Descartes as well as Matrix (the movie) and the "Brain in a vat" thought experiment show us that we actually know nothing about our physical state. This fact is frequently used to create horror scenarios, which shows me: Ignorance about our physical state is commonly seen as extremely negative.

But how about our immaterial state? As Descartes' "Cogito ergo sum" already pointed out, at least our thoughts truly exist. But this also applies to our feelings, right? As sure as a specific thought exists in a specific moment, just as sure a specific feeling is felt in that moment, too (irrespective of where this feeling or thought originated). I apply this same argumentation on our memories, our fantasies, dreams etc. In other words, we can be 100% sure that everything immaterial about us truly exists.

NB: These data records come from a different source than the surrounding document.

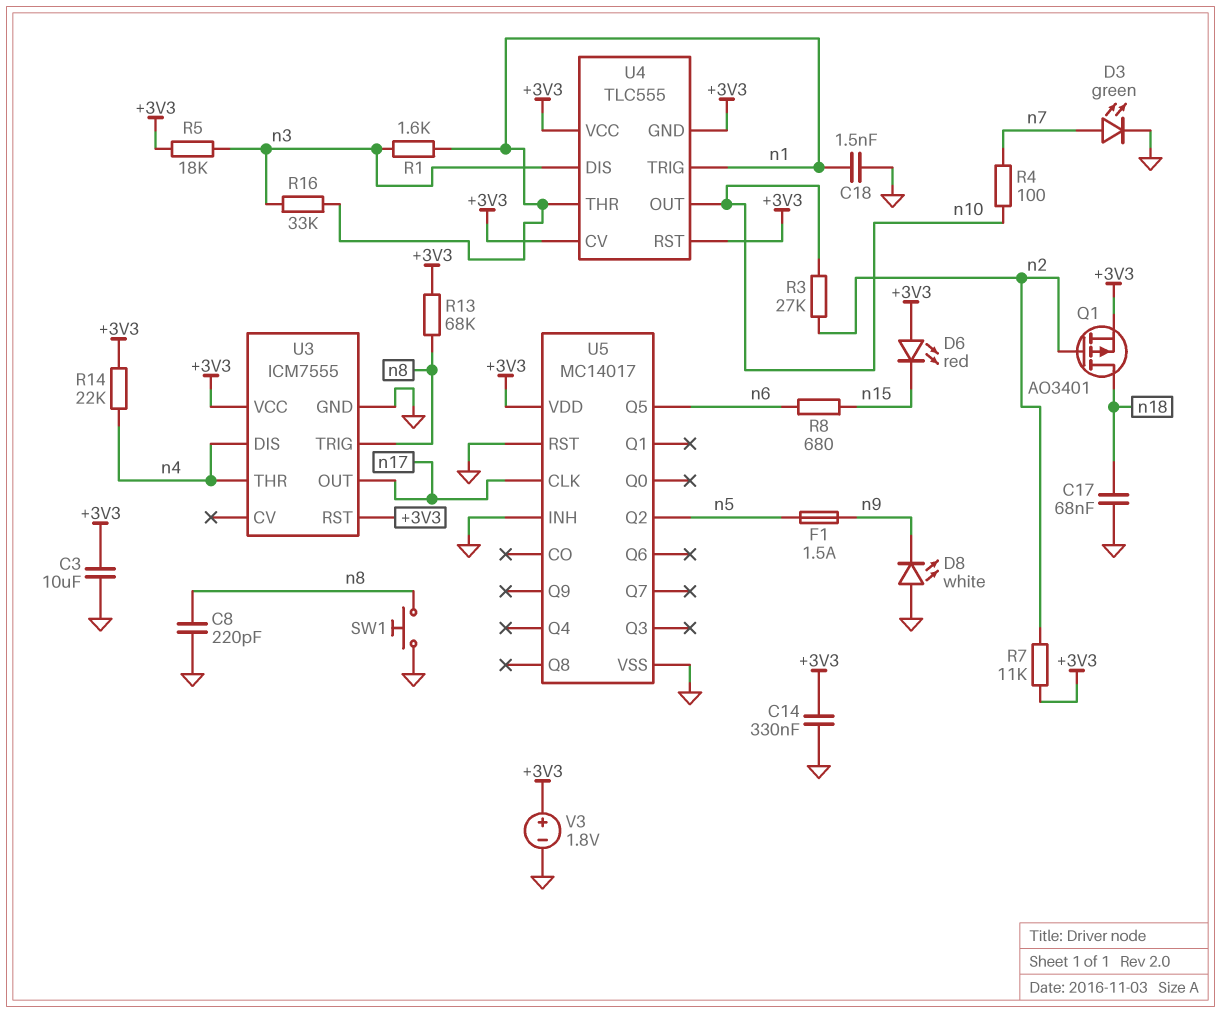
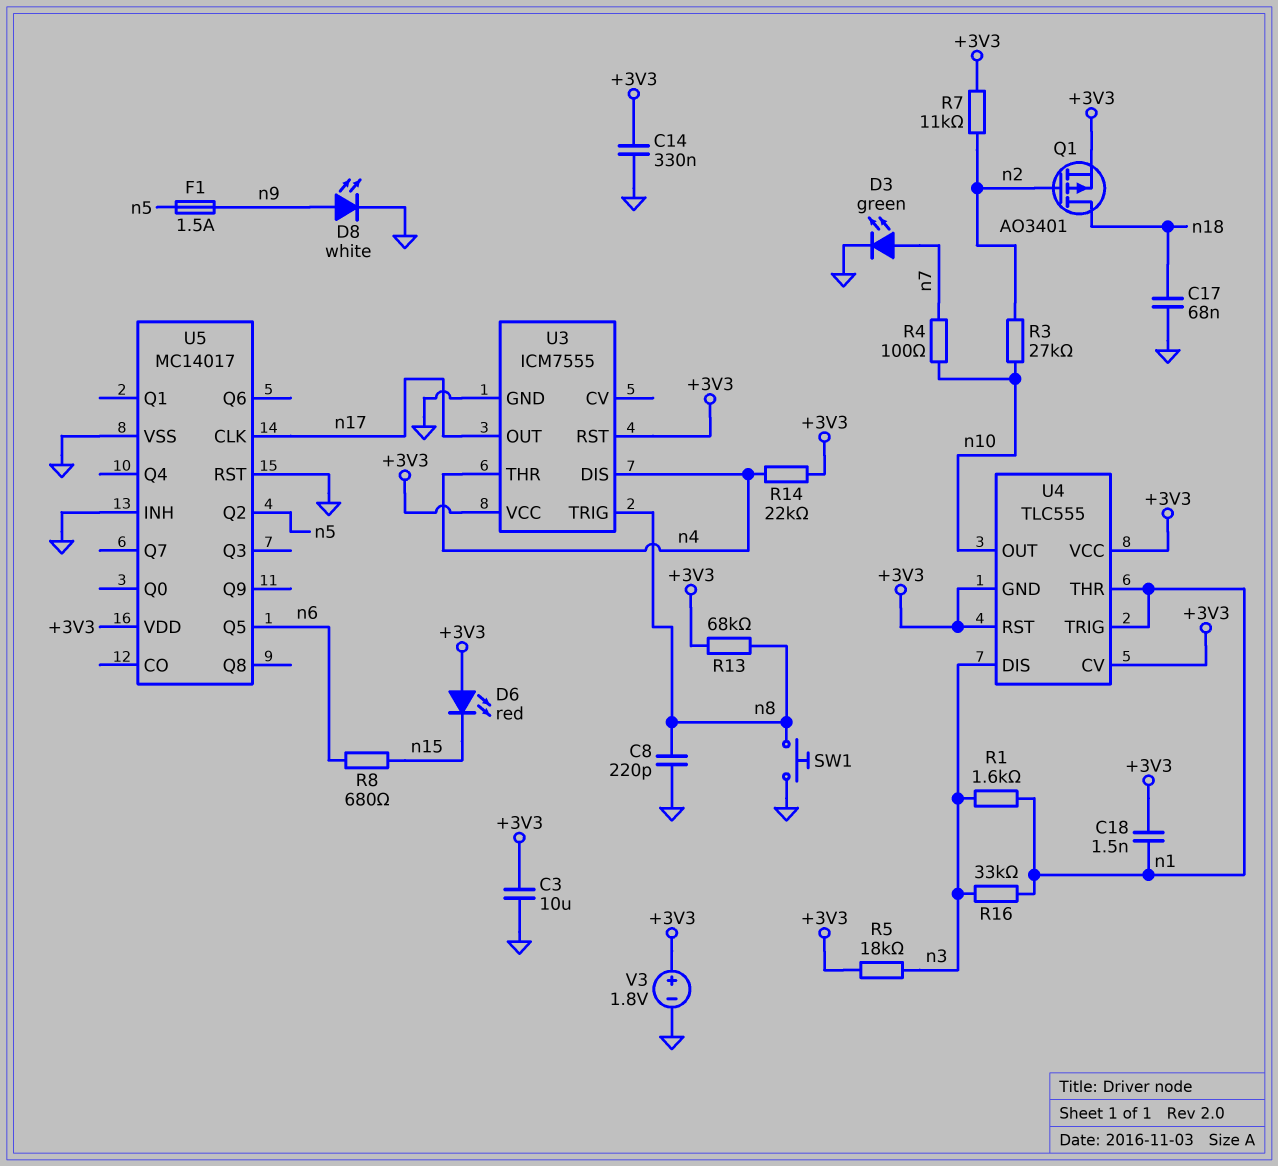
C18: 1.5nF (GND, n1) -> 1.5nF (+3V3, n1)
D8: LED white (A GND, K n9) -> LED white (A n9, K GND)

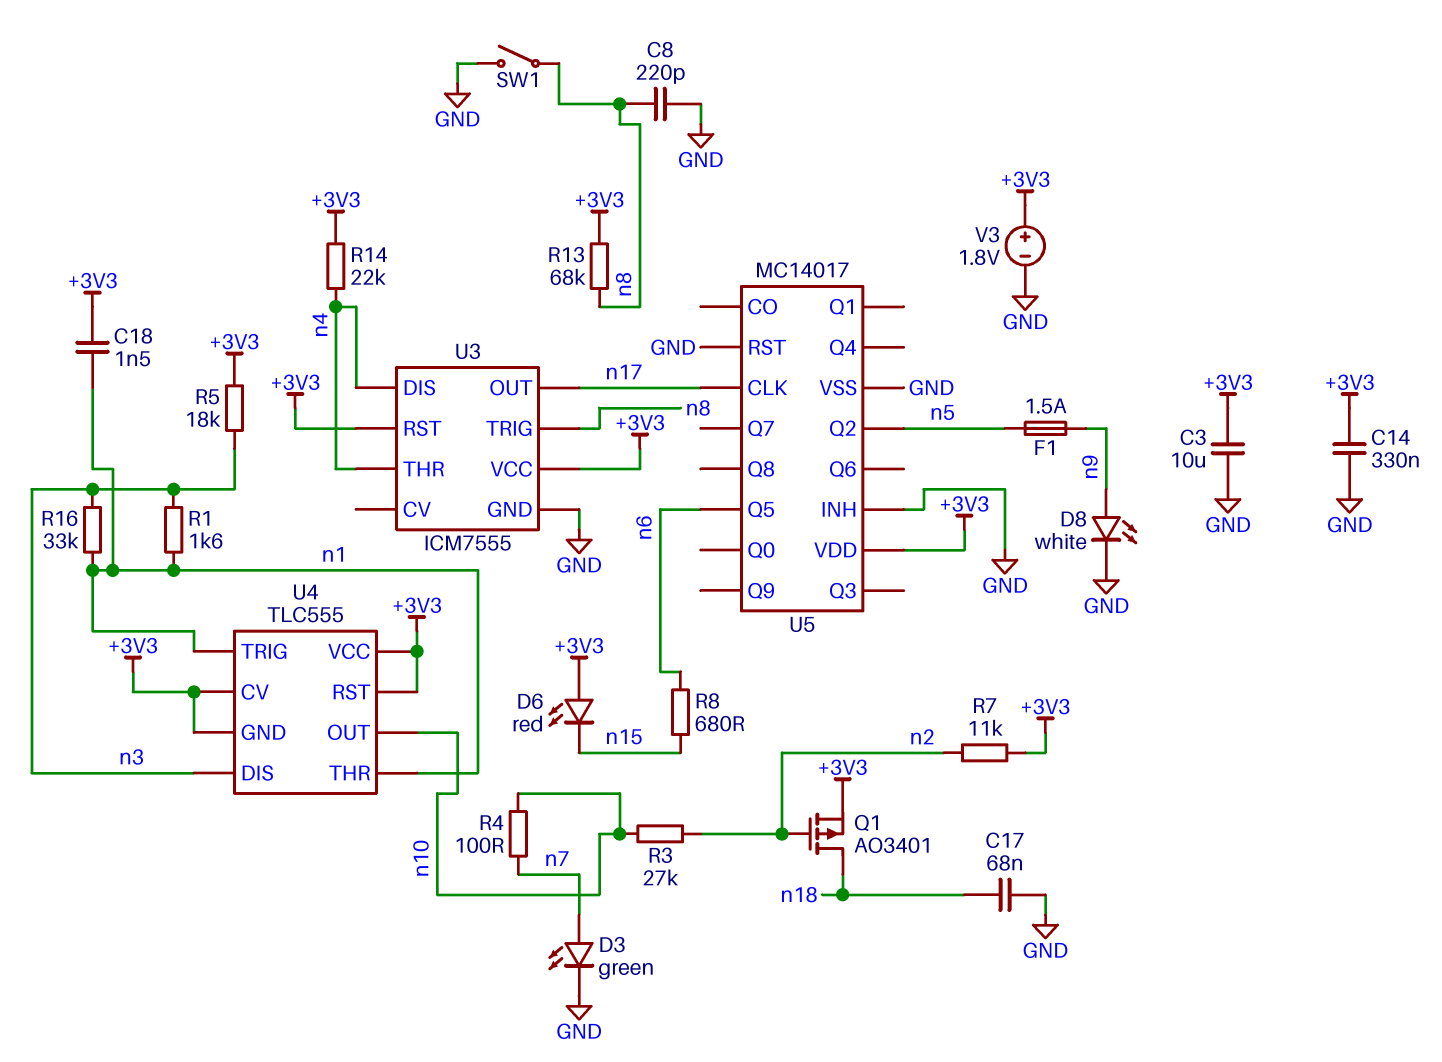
SW1: button (GND, n8) -> switch (GND, n8)

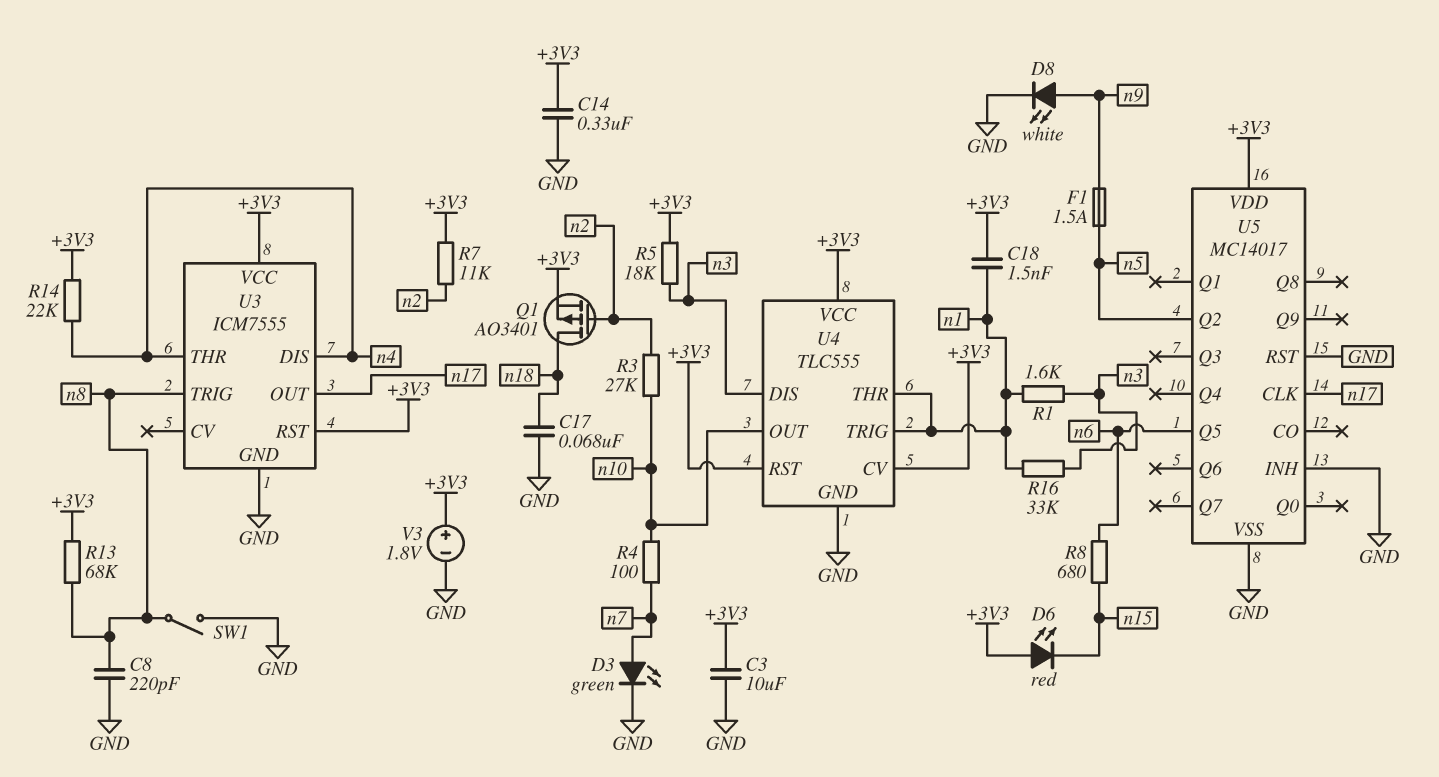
U4 pin GND: +3V3 -> GND

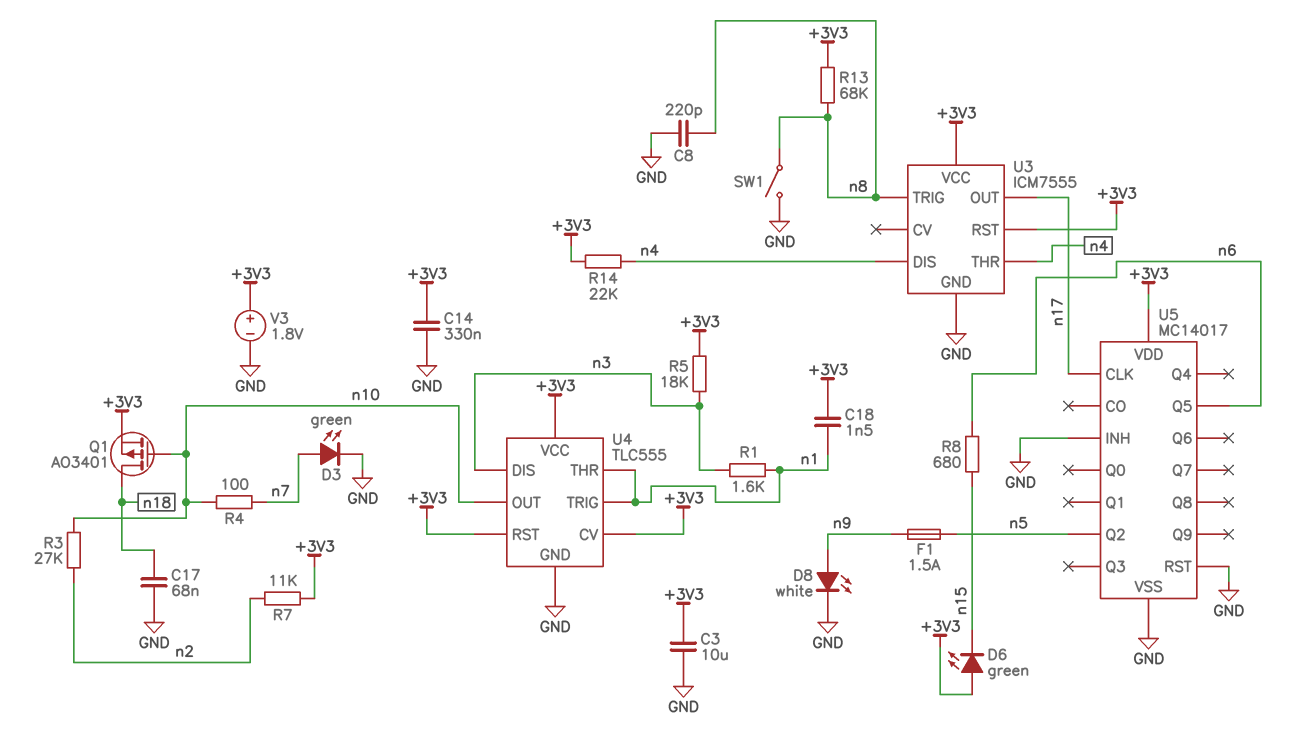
D6: LED red (A +3V3, K n15) -> LED green (A +3V3, K n15)
Q1: PMOS AO3401 (G n2, D n18, S +3V3) -> PMOS AO3401 (G n10, D n18, S +3V3)
R16: 33k (n1, n3) -> none

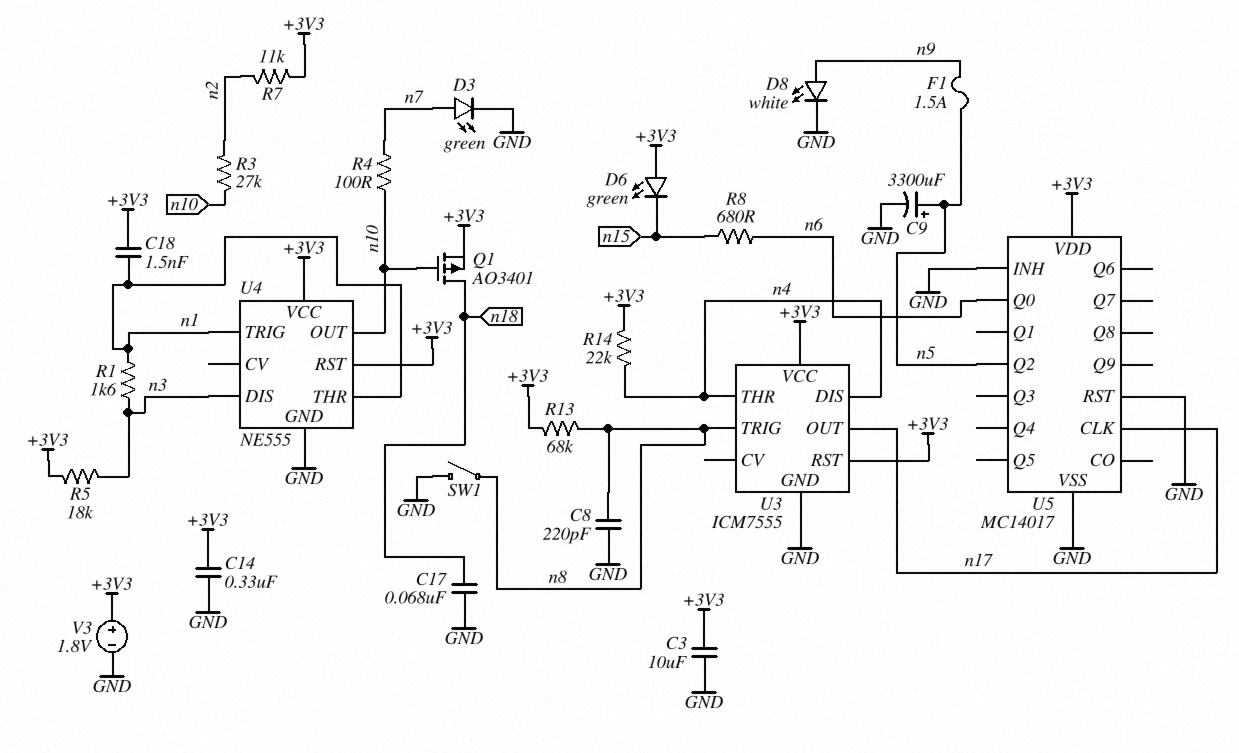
C9: none -> 3300uF (plus n5, minus GND)
U4: TLC555 -> NE555
U4 pin CV: +3V3 -> none
U5 pin Q0: none -> n6
U5 pin Q5: n6 -> none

If everything immaterial exists for sure, why should our ignorance about the material world bother us? If you set aside your prejudices, you can agree with me that everything you experience is valuable only because of its immaterial effects such as happiness. More examples, why the material origin of the immaterial should be unimportant:

  1. The Big Bang theory states that our whole universe originated in nothing. No god, no motivation behind all this, but that doesn't make our universe less valuable.

  2. If a child was born from drunk and criminal parents, the child itself is just as valuable as any other child regardless of its origin.

All this leads me to the conclusion, that we really shouldn't care about our physical state, because the value of our immaterial experiences remains the same in any case. But that would mean that we could as well trade our physical freedom for a peaceful simulated world, and this is where I hesitate. Can that really be correct? I ask you to find some reasonable arguments against this.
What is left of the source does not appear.